The nuclear-power push denies this, arguing that it offers a “green” energy alternative to polluting fossil fuels.

Nuclear is an energy alternative, but nothing is green that has the afterlife of nuclear waste. The problem with solar power is that you can’t sell sunlight, you can just service the means of capturing it – and that is an income stream that governments can’t tap.

Energy from the sun and self-sufficiency in water are well within reach of existing technologies, which can only improve with greater investment in research. It may be time to not just require that new developments be energy and water self-sufficient, but to also retro-fit existing communities to allow their disconnection from electricity and water grids.

Surely self-sufficiency makes more sense than dependence on water authorities and energy companies. Such consolidation leaves you not only vulnerable to their capacity to deliver, but also to the levers of price and restrictions that are already being used to ration supply.

Instead of subsidising existing, nonrenewable energy sources, constructing dams in the hope of consolidating water to on-sell, and planning massive capital investment in nuclear technology, would it not be better to take a more decentralised approach?

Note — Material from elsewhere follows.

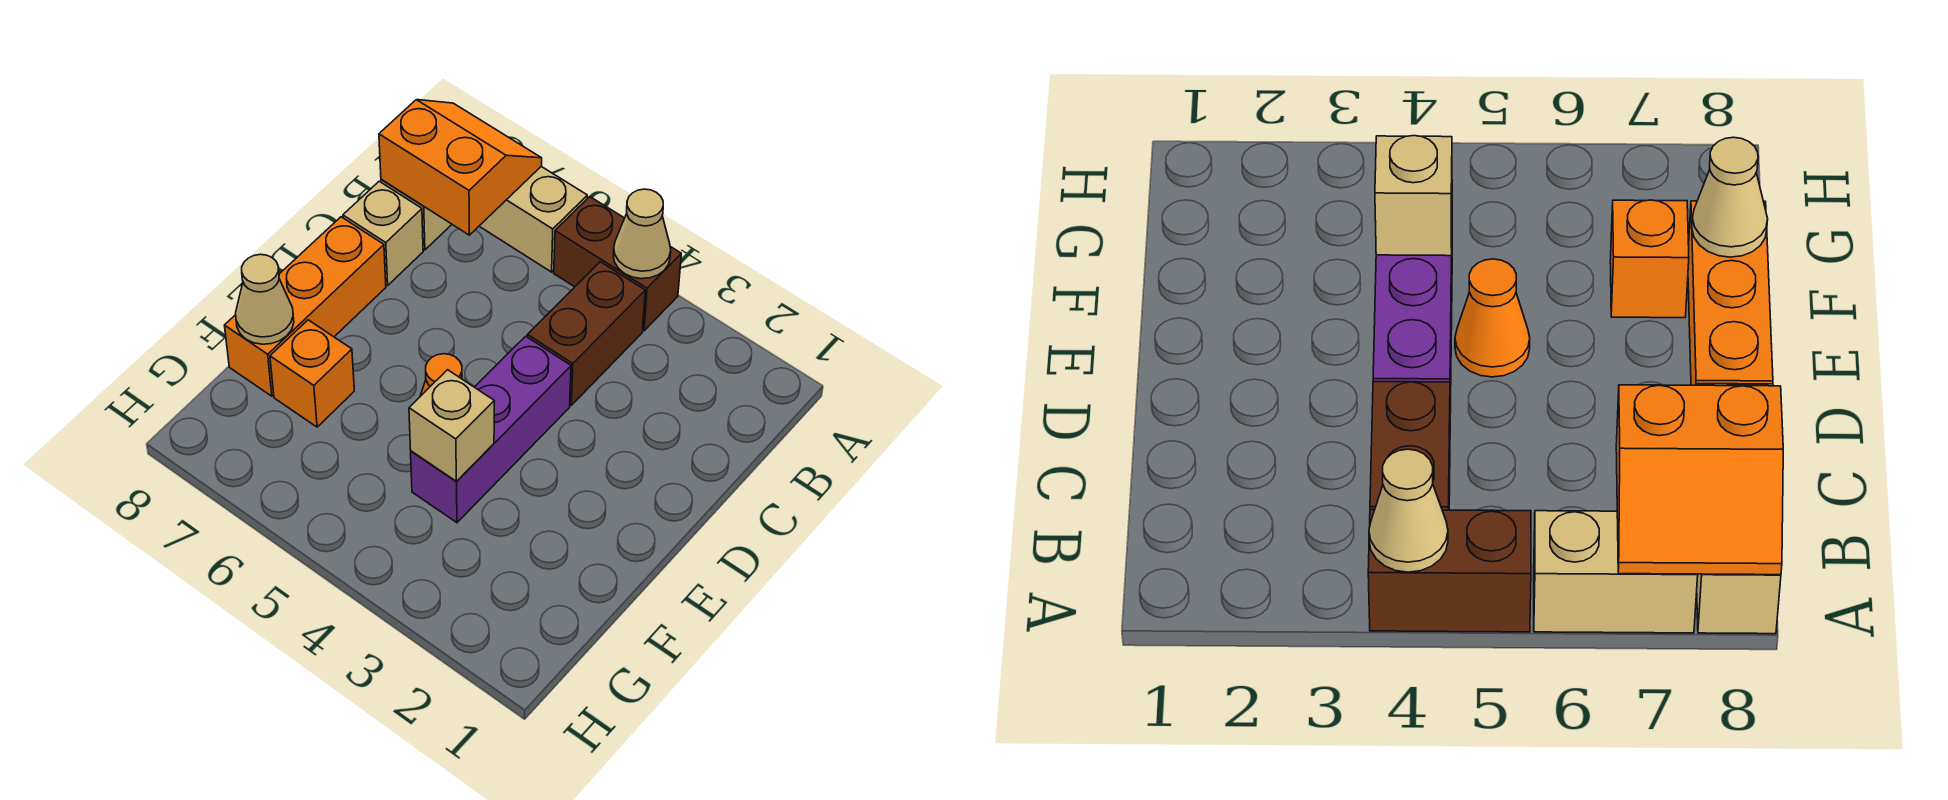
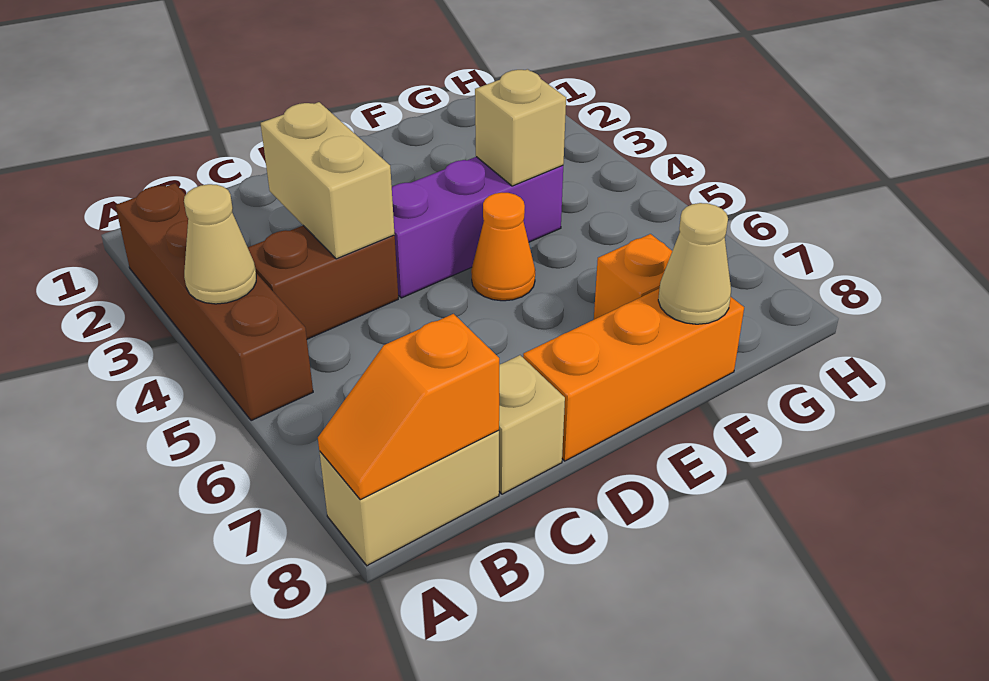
brown brick A4:A5 level 1 -> brown brick A2:A5 level 1
tan brick A6:A7 level 1 -> tan brick C3:C4 level 2
orange slope A7:B8 level 2 top B -> orange slope A8:B8 level 2 top B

Money would be better spent on truly green technologies, subsidising existing research and development and providing subsidies and tax concessions to encourage greater self-sufficiency. Leadership and commitment to change are appallingly lacking at all levels of government.

The IPCC says that within 40 years, two billion people will face water shortages and 20-30% of the world’s species will be threatened with extinction if climate change is restricted to only a two-degree Celsius rise in temperature. “The science certainly provides a lot of compelling reasons for action,” IPCC chairman Rajendrat Pachauri told the Herald-Sun newspaper. “But what action and when is what the governments will have to decide.” Queensland premier Peter Beattie’s must-have people, must-have-dams mantra and prime minister Howard’s “green nuclear” energy are examples of leaders in self-denial.

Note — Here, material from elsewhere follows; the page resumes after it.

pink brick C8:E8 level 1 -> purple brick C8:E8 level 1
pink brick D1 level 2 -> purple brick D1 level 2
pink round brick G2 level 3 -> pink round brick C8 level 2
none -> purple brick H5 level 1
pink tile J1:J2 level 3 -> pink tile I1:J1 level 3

There is equally no doubt that Kevin Rudd’s support for “uranium mining but not nuclear power” is two-bob each way hypocrisy. But his policy of no-interest loans for home owners, whatever their wealth, indicates a realisation that global warming is one problem that may best be tackled locally.

The prime minister says the economy and national prosperity are his primary concerns. That perspective should not preclude change. Nor should it dictate further consolidation of energy production and distribution to one or two nuclear power authorities, which no doubt would be owned by individual companies.

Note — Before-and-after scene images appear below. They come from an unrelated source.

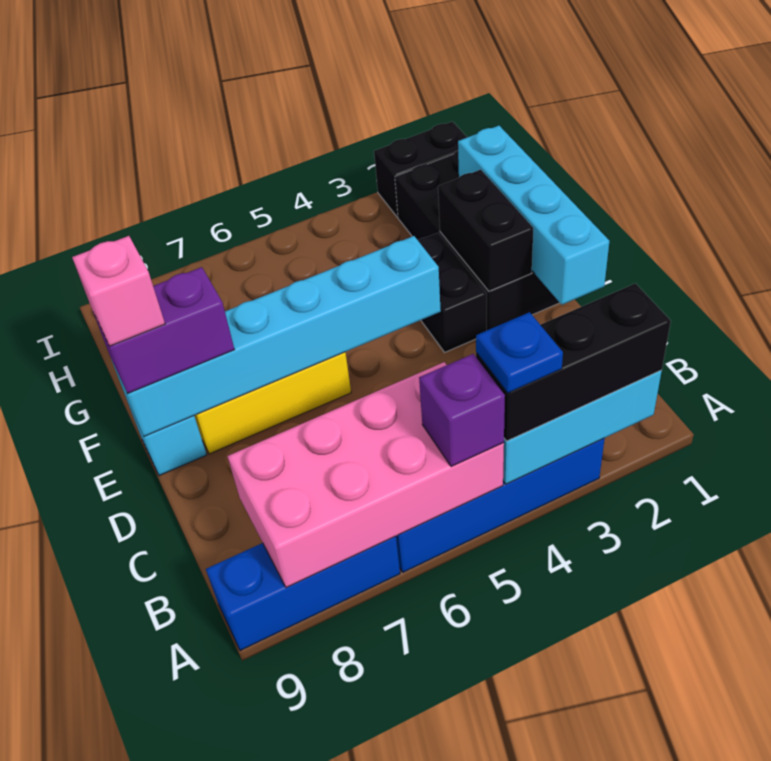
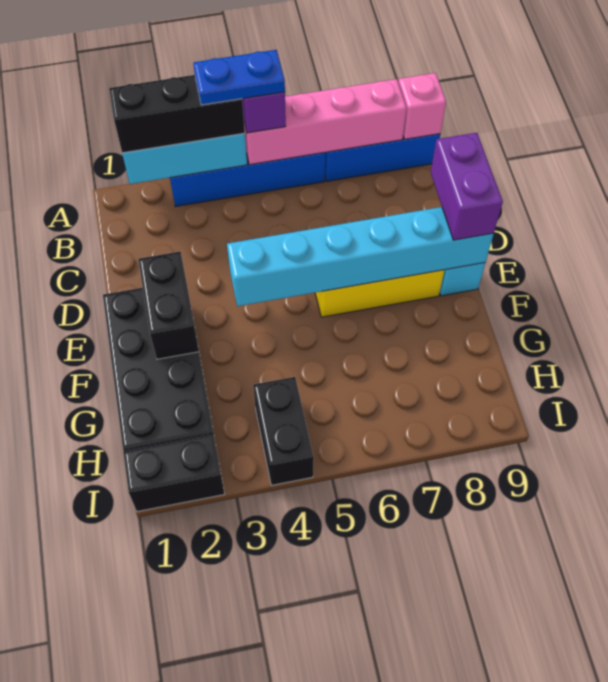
blue plate A4 level 4 -> blue plate A4:A5 level 4
pink brick A5:B8 level 2 -> pink brick A5:A8 level 2
cyan brick D1:G1 level 2 -> none
black brick E3:F3 level 1 -> black brick H4:I4 level 1
purple brick E8:E9 level 3 -> purple brick D9:E9 level 3
pink brick E9 level 4 -> pink brick A9 level 2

Queensland government policy may well be driving the need to use prisoners to pump out enough 3000 and 5000-litre polymer water tanks to meet a supply shortfall.

Yet it is the public that has a rapidly developing appreciation of the need for personal responsibility, while governments appear more interested in protecting and developing revenue.

The national economy’s narrow base, sustained by massive profits from nonrenewable mining, explains in part their slowness to act. It does not explain what comes after those resources are tapped, nor inform what plans this government has for that future.